In its fourth year, the 100 Women of Influence Awards aim to increase visibility of women’s leadership in Australia. Women are selected on their achievements and contribution to their field and category. A hundred winners are chosen across ten categories: board/management, innovation, public policy, business entrepreneur, diversity, young leader, global, social enterprise or not for profit, philanthropy and local/regional.
Awarded in the Innovation category, Professor Kavallaris is being acknowledged for her internationally recognised contributions as a senior research scientist in the field of cancer biology; for her advocacy work on behalf of medical research within the public, policy and political spheres; and for her inspiring leadership as Director of the Australian Centre for NanoMedicine at UNSW Australia.
Professor Kavallaris is an innovative medical and health science leader. Her belief that approaches to cancer therapeutics and diagnostics must converge in order for disease survival rates to improve drove her to team up with leading researchers in Engineering and Science to establish the Australian Centre for NanoMedicine at UNSW Australia in 2011. The nanotechnology field has a limited number of female role models and her influence in this field is impressive.

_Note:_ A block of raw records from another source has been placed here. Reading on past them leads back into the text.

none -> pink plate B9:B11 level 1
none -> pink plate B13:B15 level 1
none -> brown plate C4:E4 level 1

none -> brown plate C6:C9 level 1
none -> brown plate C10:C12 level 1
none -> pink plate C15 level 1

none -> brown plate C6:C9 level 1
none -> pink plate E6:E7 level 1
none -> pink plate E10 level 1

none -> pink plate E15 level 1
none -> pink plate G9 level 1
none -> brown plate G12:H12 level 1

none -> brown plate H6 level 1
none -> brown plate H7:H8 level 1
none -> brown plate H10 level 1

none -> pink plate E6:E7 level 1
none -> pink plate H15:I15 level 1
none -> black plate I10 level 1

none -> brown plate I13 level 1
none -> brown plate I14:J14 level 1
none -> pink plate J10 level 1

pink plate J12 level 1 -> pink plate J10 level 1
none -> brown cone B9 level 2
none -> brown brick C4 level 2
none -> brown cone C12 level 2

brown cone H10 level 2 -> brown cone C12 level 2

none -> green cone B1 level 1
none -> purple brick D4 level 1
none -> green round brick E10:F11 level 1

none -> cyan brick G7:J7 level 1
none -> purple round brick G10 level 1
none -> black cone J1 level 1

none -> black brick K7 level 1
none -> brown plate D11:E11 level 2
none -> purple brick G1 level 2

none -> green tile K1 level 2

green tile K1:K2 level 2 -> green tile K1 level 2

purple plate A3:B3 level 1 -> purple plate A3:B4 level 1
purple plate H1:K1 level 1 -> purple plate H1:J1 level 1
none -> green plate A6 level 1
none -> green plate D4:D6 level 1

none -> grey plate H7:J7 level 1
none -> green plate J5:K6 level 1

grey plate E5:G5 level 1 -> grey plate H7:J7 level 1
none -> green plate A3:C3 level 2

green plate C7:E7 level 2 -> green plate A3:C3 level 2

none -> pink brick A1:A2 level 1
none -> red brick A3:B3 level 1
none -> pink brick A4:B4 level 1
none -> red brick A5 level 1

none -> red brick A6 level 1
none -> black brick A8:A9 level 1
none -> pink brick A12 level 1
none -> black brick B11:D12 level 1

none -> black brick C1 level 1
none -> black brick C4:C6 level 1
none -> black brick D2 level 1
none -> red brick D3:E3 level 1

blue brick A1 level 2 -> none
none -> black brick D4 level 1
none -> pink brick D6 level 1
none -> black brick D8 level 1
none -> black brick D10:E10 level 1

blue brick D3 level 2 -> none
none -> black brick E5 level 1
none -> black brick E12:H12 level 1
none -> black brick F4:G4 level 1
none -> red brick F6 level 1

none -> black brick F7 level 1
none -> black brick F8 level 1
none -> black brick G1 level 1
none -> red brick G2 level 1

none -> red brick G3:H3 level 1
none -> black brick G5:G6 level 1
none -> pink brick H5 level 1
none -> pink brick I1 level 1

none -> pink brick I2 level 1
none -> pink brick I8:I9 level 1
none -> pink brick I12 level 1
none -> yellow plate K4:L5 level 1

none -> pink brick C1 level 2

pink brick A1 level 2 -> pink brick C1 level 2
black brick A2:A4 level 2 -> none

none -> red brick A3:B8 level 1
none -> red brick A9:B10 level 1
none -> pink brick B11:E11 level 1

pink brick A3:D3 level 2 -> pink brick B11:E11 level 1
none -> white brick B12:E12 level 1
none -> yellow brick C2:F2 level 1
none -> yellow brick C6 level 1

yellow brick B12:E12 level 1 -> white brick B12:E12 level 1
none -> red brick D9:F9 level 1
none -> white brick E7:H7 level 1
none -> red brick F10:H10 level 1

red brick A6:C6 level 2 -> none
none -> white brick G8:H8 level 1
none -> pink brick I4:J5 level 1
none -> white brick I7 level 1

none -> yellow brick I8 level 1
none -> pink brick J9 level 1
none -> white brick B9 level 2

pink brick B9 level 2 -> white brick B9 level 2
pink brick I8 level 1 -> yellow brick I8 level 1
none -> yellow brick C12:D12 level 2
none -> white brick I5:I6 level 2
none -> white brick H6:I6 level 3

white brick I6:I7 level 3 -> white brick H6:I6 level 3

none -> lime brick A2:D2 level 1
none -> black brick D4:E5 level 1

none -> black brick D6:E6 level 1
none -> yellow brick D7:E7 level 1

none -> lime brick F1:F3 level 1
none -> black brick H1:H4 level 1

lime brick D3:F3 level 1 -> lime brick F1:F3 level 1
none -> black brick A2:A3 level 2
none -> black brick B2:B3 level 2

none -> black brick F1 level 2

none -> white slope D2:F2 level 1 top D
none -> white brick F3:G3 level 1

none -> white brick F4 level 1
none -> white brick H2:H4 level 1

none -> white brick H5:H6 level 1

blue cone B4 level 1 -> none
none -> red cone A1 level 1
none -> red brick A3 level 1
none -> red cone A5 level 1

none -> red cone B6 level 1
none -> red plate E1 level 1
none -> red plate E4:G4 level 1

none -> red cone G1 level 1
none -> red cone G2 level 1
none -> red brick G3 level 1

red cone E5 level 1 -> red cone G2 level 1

Recognised by her peers for her excellence, Professor Kavallaris was awarded a five year National Health and Medical Research Council (NHMRC) Program Grant, the only one awarded to a female lead investigator commencing in 2016. She is also a chief investigator on an ARC Centre of Excellence in BioNano Science.
Professor Kavallaris’s influence in health and medical research is recognised nationally and internationally by her direct involvement in influential gatherings of peers, and her presence in policy-making forums. For example, she served on the committee that organises the American Association for Cancer Research Annual Meeting – one of the most important gatherings of cancer scientists in the world. In Australia, she was recently appointed by the Federal Minister for Health to the NHMRC Research Committee for the next triennium.
The awards dinner is being held on Thursday 15 October.
About Children’s Cancer Institute
Originally founded by two fathers of children with cancer in 1976, Children’s Cancer Institute is the only independent medical research institute in Australia wholly dedicated to research into the causes, prevention and cure of childhood cancer. Forty years on, our vision remains unchanged – to save the lives of all children with cancer and to eliminate their suffering. The Institute has grown to now employ more than 220 researchers, operational staff and students, and has established a national and international reputation for scientific excellence.
Our focus is on translational research, and we have an integrated team of laboratory researchers and clinician scientists who work together in partnership to discover new treatments which can be progressed from the lab bench to the beds of children on wards in our hospitals as quickly as possible. These new treatments are specifically targeting childhood cancers, so we can develop safer and more effective drugs and drug combinations that will minimise side-effects and ultimately give children with cancer the best chance of a cure with the highest possible quality of life.
We are currently leading the establishment of the Zero Childhood Cancer national child cancer personalised medicine program for children with the most aggressive cancers, in partnership with the Sydney Children’s Hospitals Network. This program will revolutionise the way treatment decisions are made, with the aim of improving survivorship for those children at highest risk of treatment failure from their disease.